Lijing Yan, assistant professor of preventive medicine, and colleagues at Northwestern University Feinberg School of Medicine assessed the relationship of body mass index (BMI) earlier in life with hospitalization for and death from cardiovascular disease and diabetes in older age (65 years and older). BMI is a measure of body fat based on height and weight.
Study participants were classified according to low, moderate, intermediate and high risk, based on blood pressure, treatment for hypertension, total cholesterol level, cigarette smoking and weight.
Of the 17,640 participants who had survived to age 65 and older, those who were overweight, and particularly those who were obese earlier in life, had significantly higher risks of hospitalizations for and death from heart disease and diabetes in older age compared with persons of normal weight with similar other cardiovascular risk factors at the beginning of the study.
Elevated risk was present for individuals both with and without other major cardiovascular risk factors, such as smoking in young adulthood and middle age.

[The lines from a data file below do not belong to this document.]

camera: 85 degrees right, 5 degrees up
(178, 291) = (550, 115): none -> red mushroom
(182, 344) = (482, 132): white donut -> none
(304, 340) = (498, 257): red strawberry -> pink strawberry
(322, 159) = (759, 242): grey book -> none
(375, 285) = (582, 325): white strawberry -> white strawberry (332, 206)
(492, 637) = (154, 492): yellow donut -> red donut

In general, there was a consistent relationship in both men and women for hospitalization for and death from coronary heart disease, cardiovascular disease and diabetes in older age.
Study participants were men and women aged 31 through 64 years from the Chicago Heart Association Detection Project in Industry who were free of coronary heart disease, diabetes or major heart rhythm abnormalities at the beginning of the study in 1967.

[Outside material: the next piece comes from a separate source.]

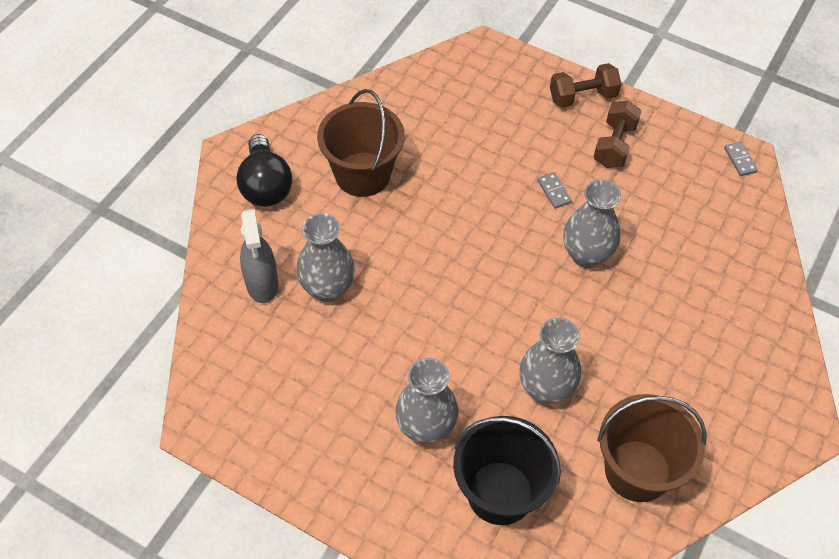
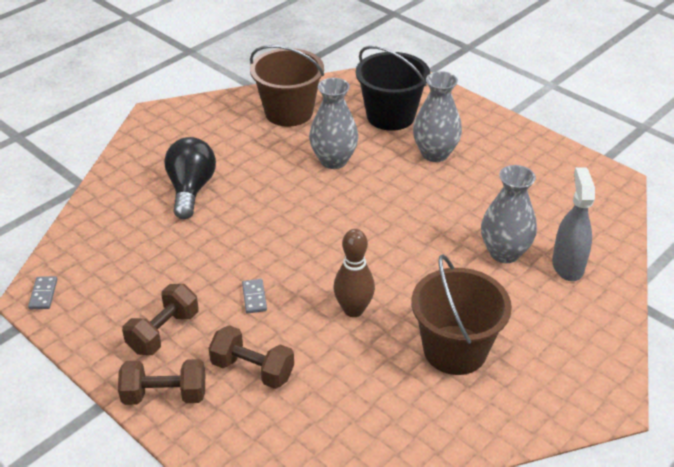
camera: 165 degrees left, 15 degrees down
(265, 186) = (566, 356): black light bulb -> black light bulb (191, 189)
(460, 196) = (353, 310): none -> brown bowling pin
(525, 128) = (252, 370): none -> brown dumbbell
(586, 255) = (252, 239): grey vase -> none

The exceptionally long follow-up of the CHA study offered the researchers a rare opportunity to assess the long-term relationship between midlife BMI and health outcomes in older age, for which data are limited.

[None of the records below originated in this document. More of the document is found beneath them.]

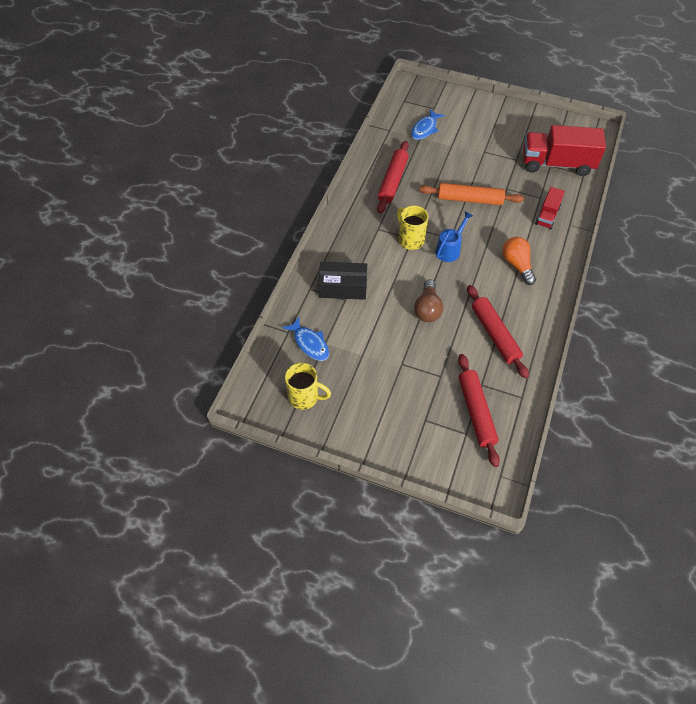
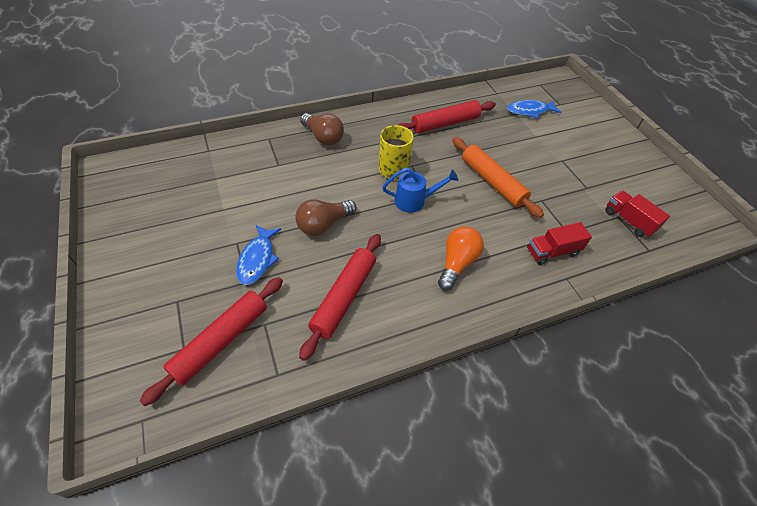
camera: 45 degrees right, 5 degrees down
(304, 397) = (140, 198): yellow mug -> none
(309, 343) = (206, 169): blue fish -> blue fish (257, 259)
(340, 257) = (323, 137): none -> brown light bulb
(343, 287) = (290, 156): black box -> none
(557, 164) = (628, 221): red truck -> red truck, size x0.52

Results of the study showed that having a normal BMI in young adulthood and middle age confers significant health benefits at all levels of traditional risk factors.
"These outcomes are important to investigate in an era of population aging marked by an unprecedented large number of older adults resulting from aging of the baby boomers and from dramatic improvements in life expectancy for the entire population," said Yan.
"The study findings also strongly support the need for population-wide, multifaceted, primary prevention at young age of all risk factors, including overweight and obesity, as a key element for the national effort to continue the progress already achieved toward ending the epidemic of coronary heart disease and cardiovascular disease," the researchers said.
Funding for this study was provided by National Heart, Lung, and Blood Institute grants R21-HL75259, R01-HL21010 and R01-HL62684.